Metal Friday this week, we're going with an upbeat rocker from the late, great Ronnie James Dio. 

"Caught in the Middle" is not the first song most think of on Holy Diver, and of course it's not the iconic title track, but it's a fun, energetic, guitar forward tune I greatly enjoy. A great pairing with a cold beer and the start of the weekend.

Oh yeah, and that band you like, with that lead singer you dig? Dio is a better singer than that guy. Will put Dio up against anyone, anywhere, anytime.



Sunday, April 2, 2023

The Goshawk, T.H. White

Enraptured by a raptor...
The author of a blog I follow mentioned in an off-hand way the life-affirming power in this obscure title by T.H. White. Prior to that I had never heard of The Goshawk (1951). But I love The Once and Future King, so with nothing more to go on than this sleight recommendation I purchased and read it over the last few days.

And found it to be a wonderful little book.

In the summer of 1936 White holed himself up in an old workman’s cottage in the woods, miles from civilization, with only a pet dog, a wireless radio, and some booze for company.
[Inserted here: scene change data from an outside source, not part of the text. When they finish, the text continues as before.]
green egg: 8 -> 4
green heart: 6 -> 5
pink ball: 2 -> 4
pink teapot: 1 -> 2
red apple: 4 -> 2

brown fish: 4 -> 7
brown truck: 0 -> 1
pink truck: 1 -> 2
And set to work training a goshawk (a male hawk) based on the methods of three archaic books on the subject, including one volume originally printed in 1619. These books explained that a hawk could not be forced to submit to training and the will of the falconer, you had to win its love through patience and persistence and closeness. Part of this process of acclimation included staying up for three straight days/nights (!) with the bird, so that it would perch on its master out of sheer exhaustion. Man and bird becoming one. Something akin to love.

White actually did this, and it’s all described wonderfully in The Goshawk, as only White can. His descriptions of the bird and its unpredictable moods and odd quirks are lovely. It's a snapshot into a world that feels almost alien, so far removed from 21st century life.

I knew essentially nothing of falconry and left with an understanding of how it might have been practiced by medieval falconers. Which is about as practical as learning how to master hoop rolling or leaded window installation.

What’s the point, and why read something like this? Fair question.

To which I would answer: Because there are difficult crafts worth pursuing for their own sake. That we might pour two months or more of training to tame a wild raptor to see if it can be done, and to have had that experience and sense of accomplishment. And might learn something about nature, human and animal, if we carefully observe the process.

The Goshawk is mainly focused on the training of the bird but does have a few wonderful asides and commentary. Little observations like this, of the end of the old ways of falconry:

It happened like this in the world. Old things lost their grip and dropped away; not always because they were bad things, but sometimes because the new things were more bad, and stronger.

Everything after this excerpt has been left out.